In my office I have a few pet trilobites, in the same way people used to keep pet rocks.
Trilobites were highly successful, as species go, and their timeline will dwarf that of our own in the geologic record. They scuttled about the ocean floors for over 270 million years. Imagine the alien paleontologist of the future: "Humans--flashy but self-destructive. But these trilobites--wow!"
250 million years after the trilobites died out, I was promoted into my current position. Before that, the incumbent was here for over a decade. In a few years, that manager will largely be forgotten, aside from an occasional visitor to the company's archive. Almost no one remembers the two (or was it three?) people who came before her. "Look upon my works, ye mighty, and despair!", the forgotten Ozymandias admonishes across the sands of time. What my predecessor thought of as their potential legacy--a training program--was eliminated in a brief email discussion that probably took all of two minutes' thought. Not even a pen stroke, just a tap of the Enter button. "Look upon my--oops, okay, I'll just put my stuff in a box and go."
Last week, a friend of my father's, not even 70, dropped dead in a parking lot as she went to pick up her grandchild. Here one second, gone the next. As a genealogist, I know that the majority of people do not know the last names of their great-grandparents. Three generations, and poof!
Time, even on the scale of one minor planet in the Milky Way, is vast, and our lives are short.

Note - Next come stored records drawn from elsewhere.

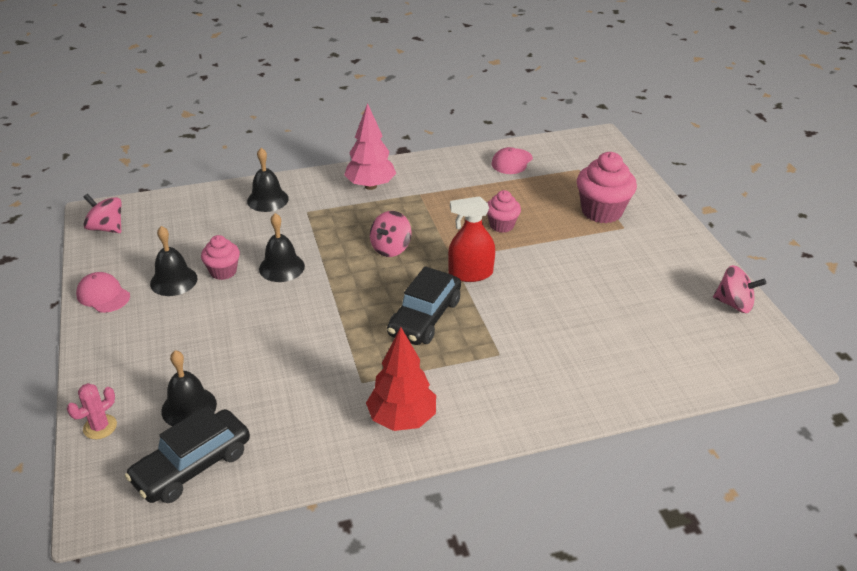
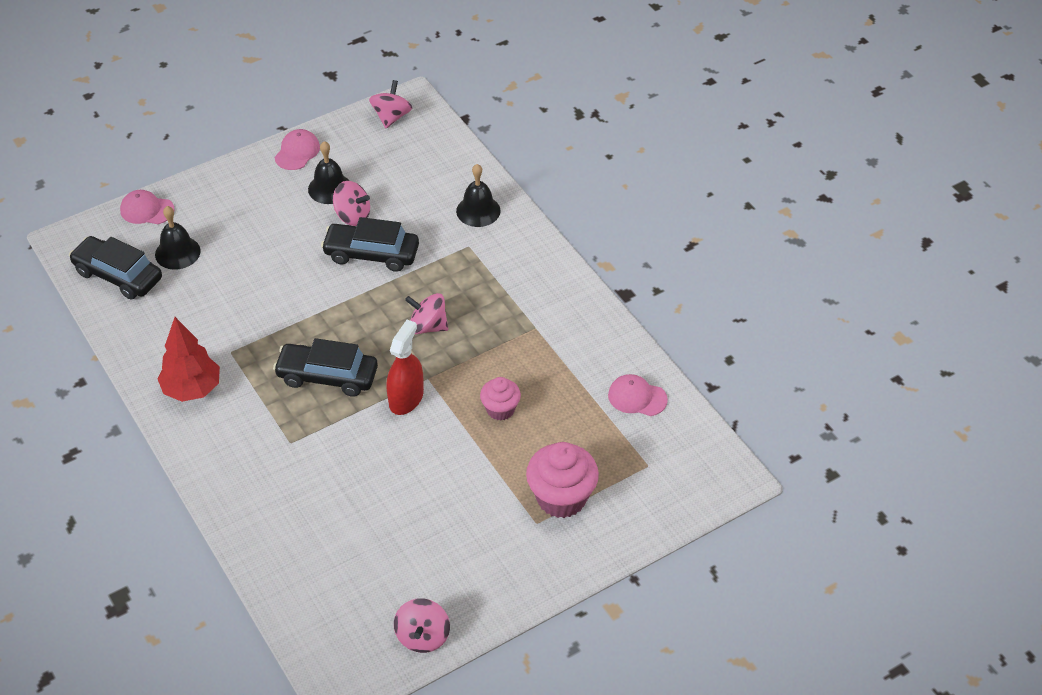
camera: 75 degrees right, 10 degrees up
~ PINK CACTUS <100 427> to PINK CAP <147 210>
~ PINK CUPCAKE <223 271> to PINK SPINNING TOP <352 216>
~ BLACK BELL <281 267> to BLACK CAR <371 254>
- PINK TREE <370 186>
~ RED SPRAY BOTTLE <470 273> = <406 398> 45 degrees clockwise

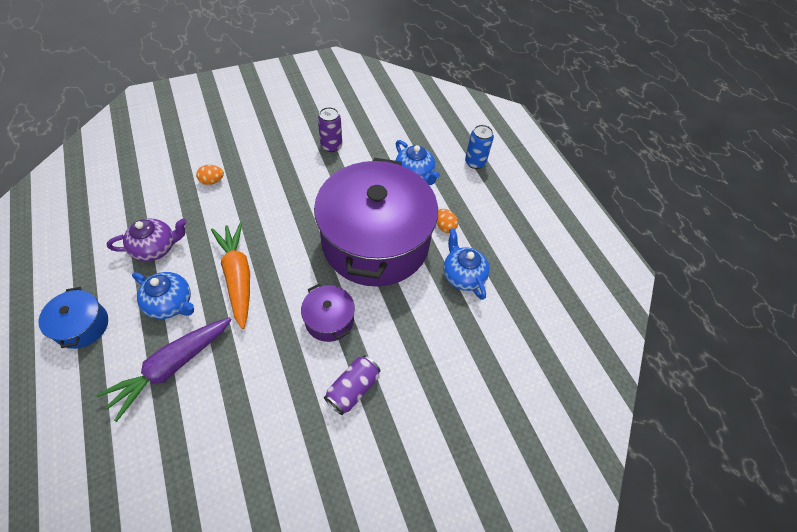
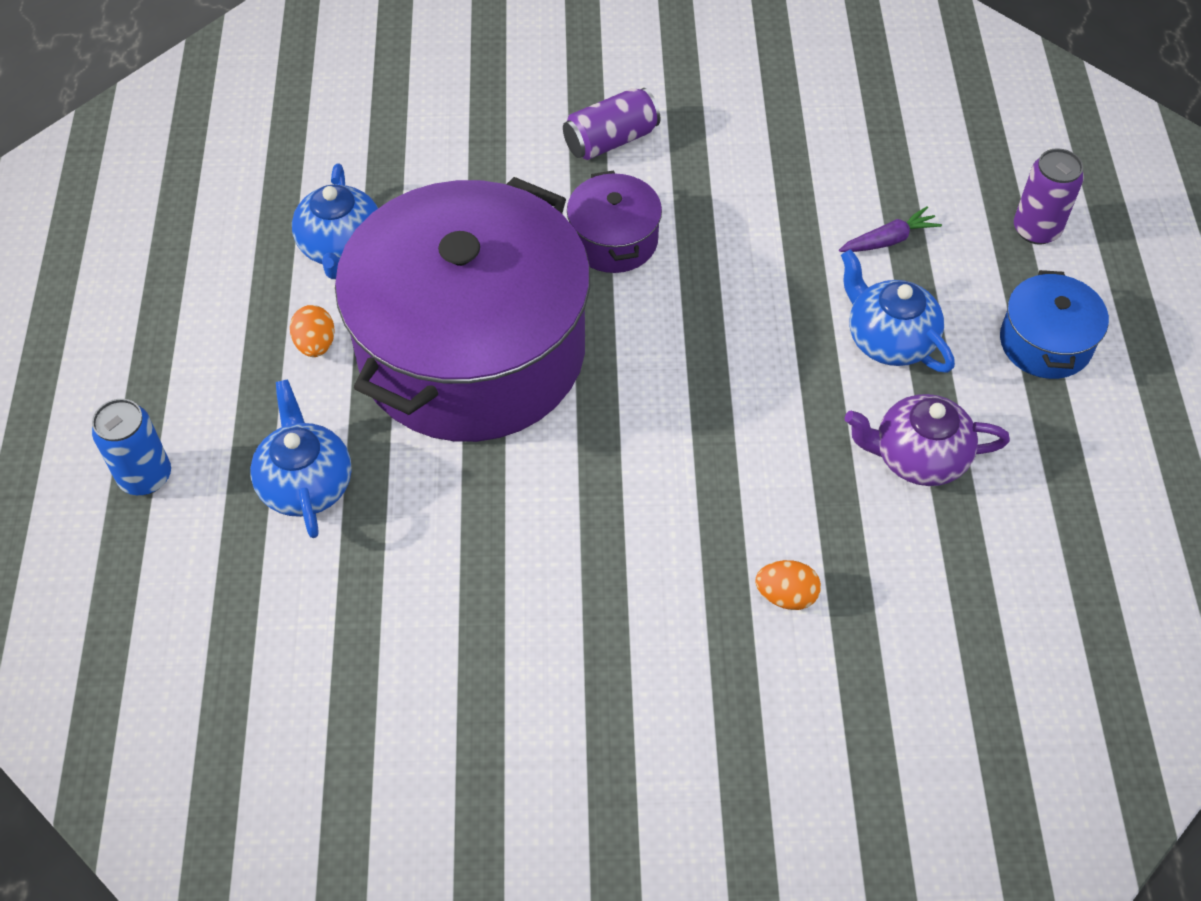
camera: 155 degrees left, 0 degrees up
~ PURPLE CARROT <172 367> = <888 240> x0.48
- ORANGE CARROT <238 277>
~ PURPLE CAN <331 146> to <1036 229>

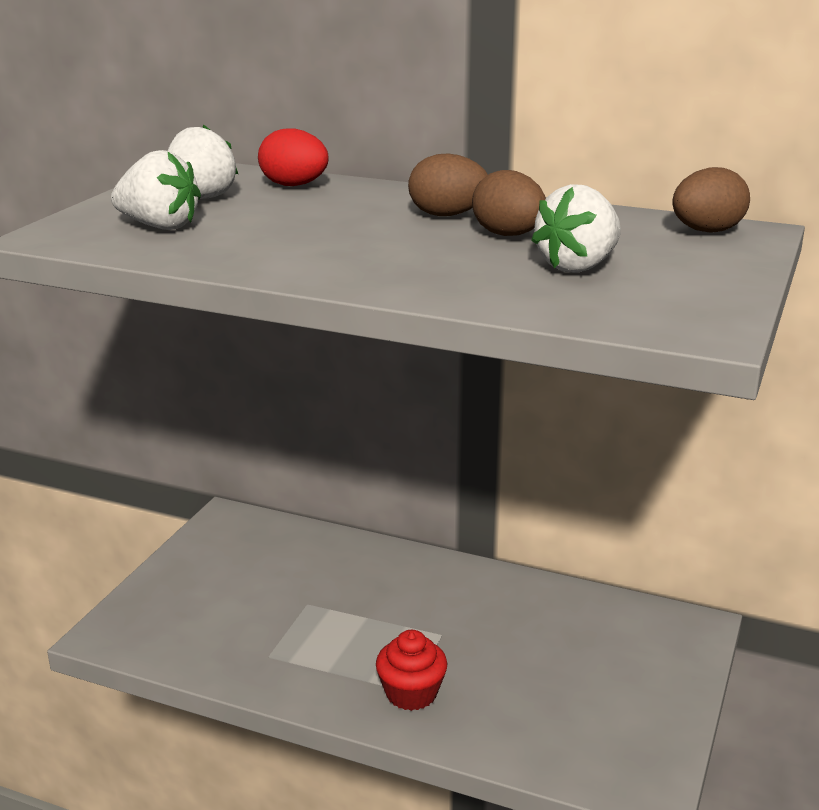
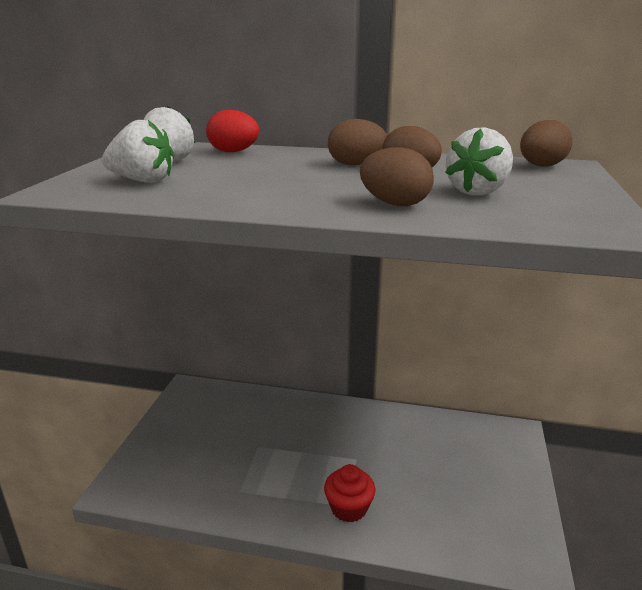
camera: 10 degrees left, 0 degrees up
+ BROWN EGG <395 204>

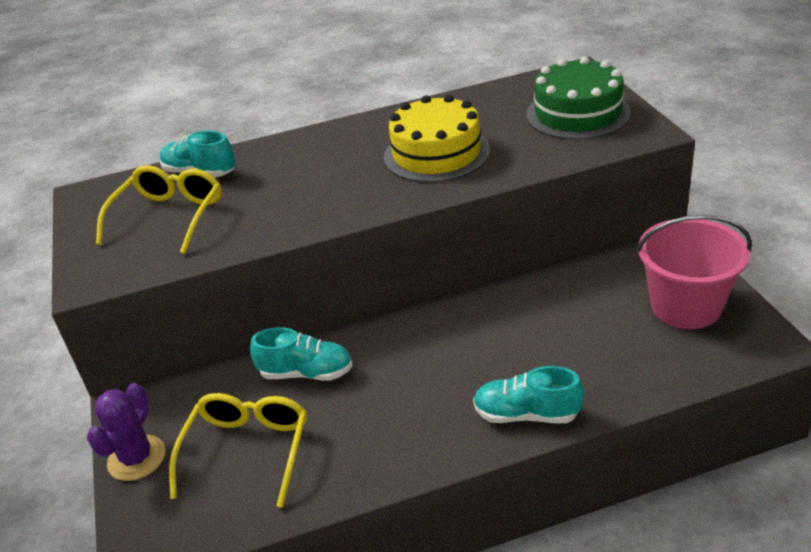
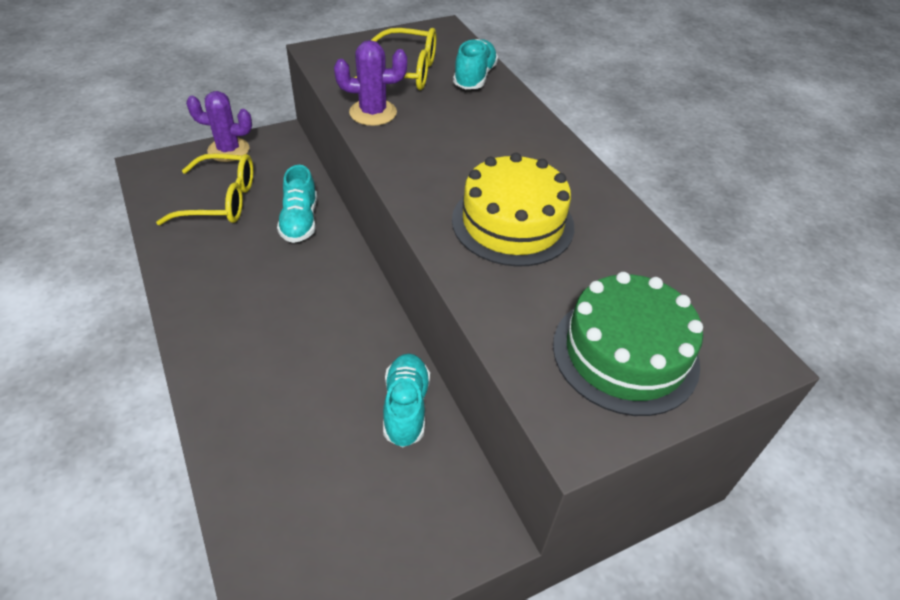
camera: 75 degrees right, 10 degrees up
~ TURQUOISE SHOE <526 414> to <406 407>
- PINK BUCKET <686 306>
+ PURPLE CACTUS <373 113>

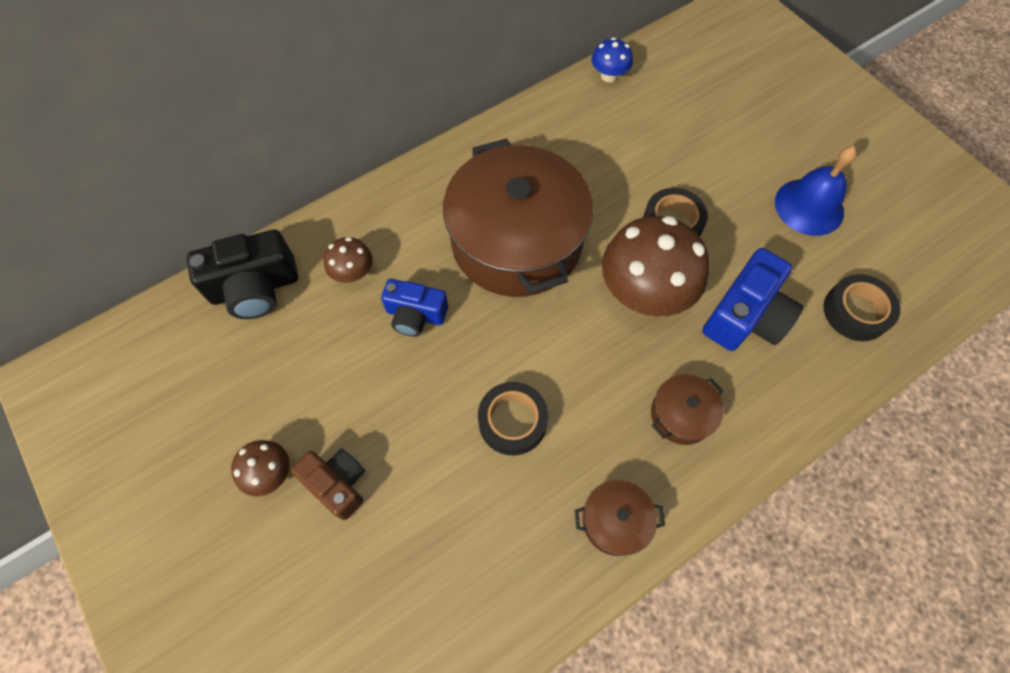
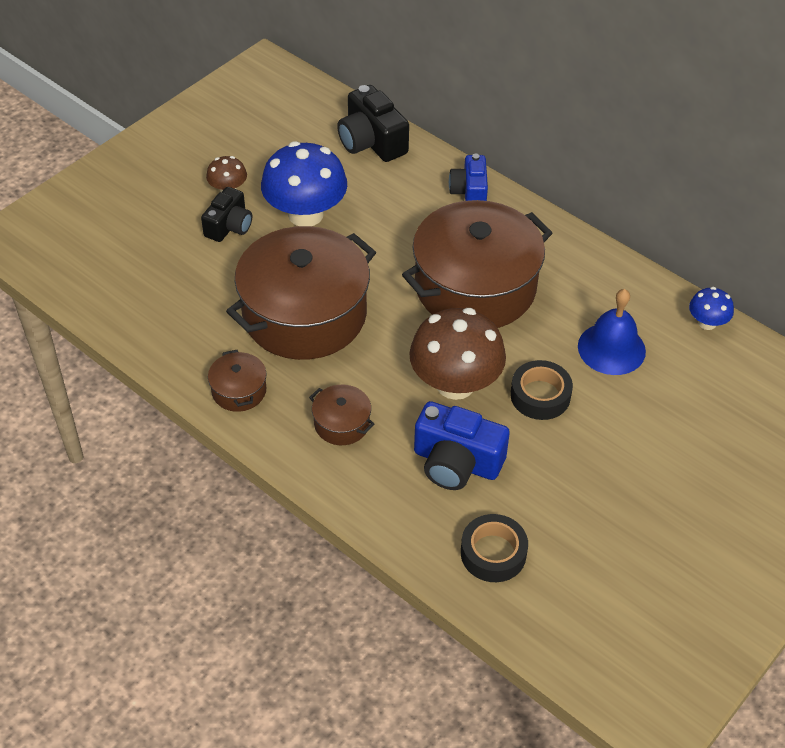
camera: 75 degrees right, 15 degrees down
~ BROWN CAMERA <337 484> to BLACK CAMERA <229 226>
- BROWN MUSHROOM <353 273>
~ BLUE CAMERA <415 315> to <469 191>
~ BLACK TAPE <512 421> to BROWN POT <304 314>
~ BLUE BELL <809 206> to <611 348>
+ BLUE MUSHROOM <305 214>

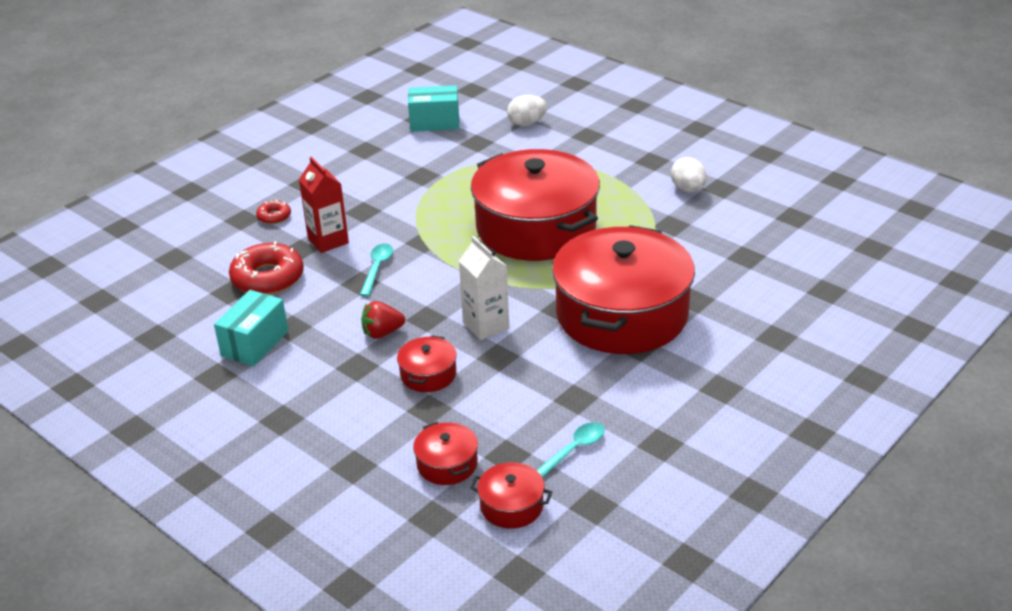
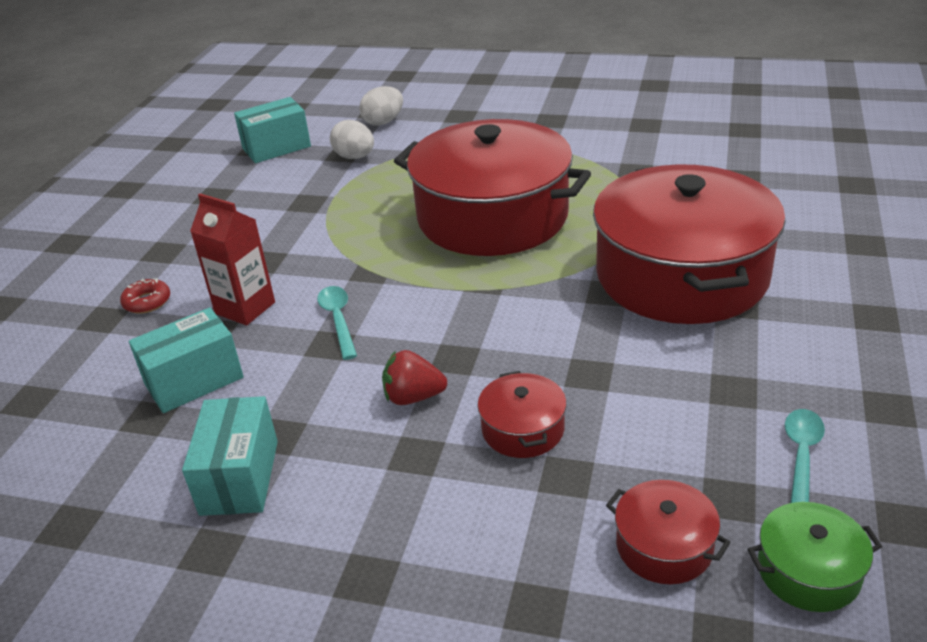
camera: 25 degrees left, 0 degrees up
~ RED DONUT <268 278> to TURQUOISE BOX <194 381>
~ RED STRAWBERRY <382 333> = <413 397> 45 degrees clockwise
- WHITE CARTON <486 325>
~ RED POT <511 506> to GREEN POT <808 571>
~ WHITE EGG <688 189> to <355 157>

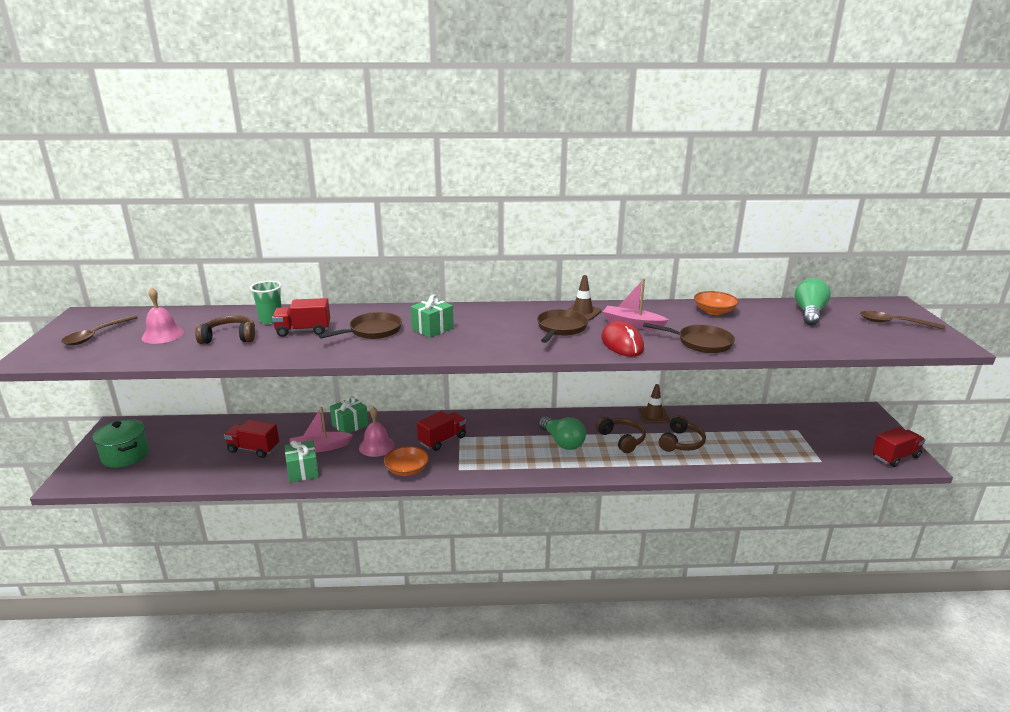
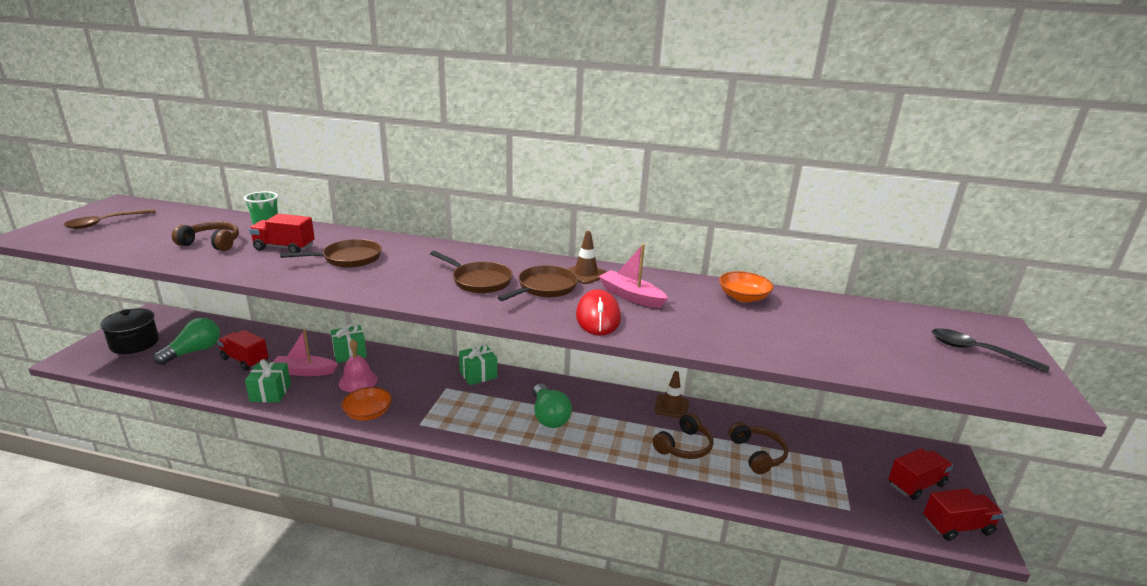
camera: 15 degrees right, 0 degrees up
~ GREEN POT <125 455> to BLACK POT <134 343>
- PINK BELL <162 335>
~ GREEN GIFT <432 329> to <478 374>
~ RED TRUCK <442 440> to <916 484>
~ BROWN HEADPHONES <622 439> to <757 454>
~ BROWN PAN <701 343> to <479 281>
~ GREEN LIGHT BULB <809 313> to <194 351>
~ BROWN SPOON <894 323> to BLACK SPOON <977 351>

Ars longa, vita brevis. Art is long, life is short, Hippocrates tells us. But even art is short, and quickly forgotten, compared to geological time. That's what my frozen little friends on the shelf remind me. "Look upon
our works, ye mighty," trilobites proclaim, "and despair."
I may be a poor player strutting and fretting my hour on the stage, but the hour is mine before I am heard no more. Cancer refocuses priorities for a lot of patients. I feel that refocusing.
As Geddy Lee put it, we must get on with "the real relation, the underlying theme."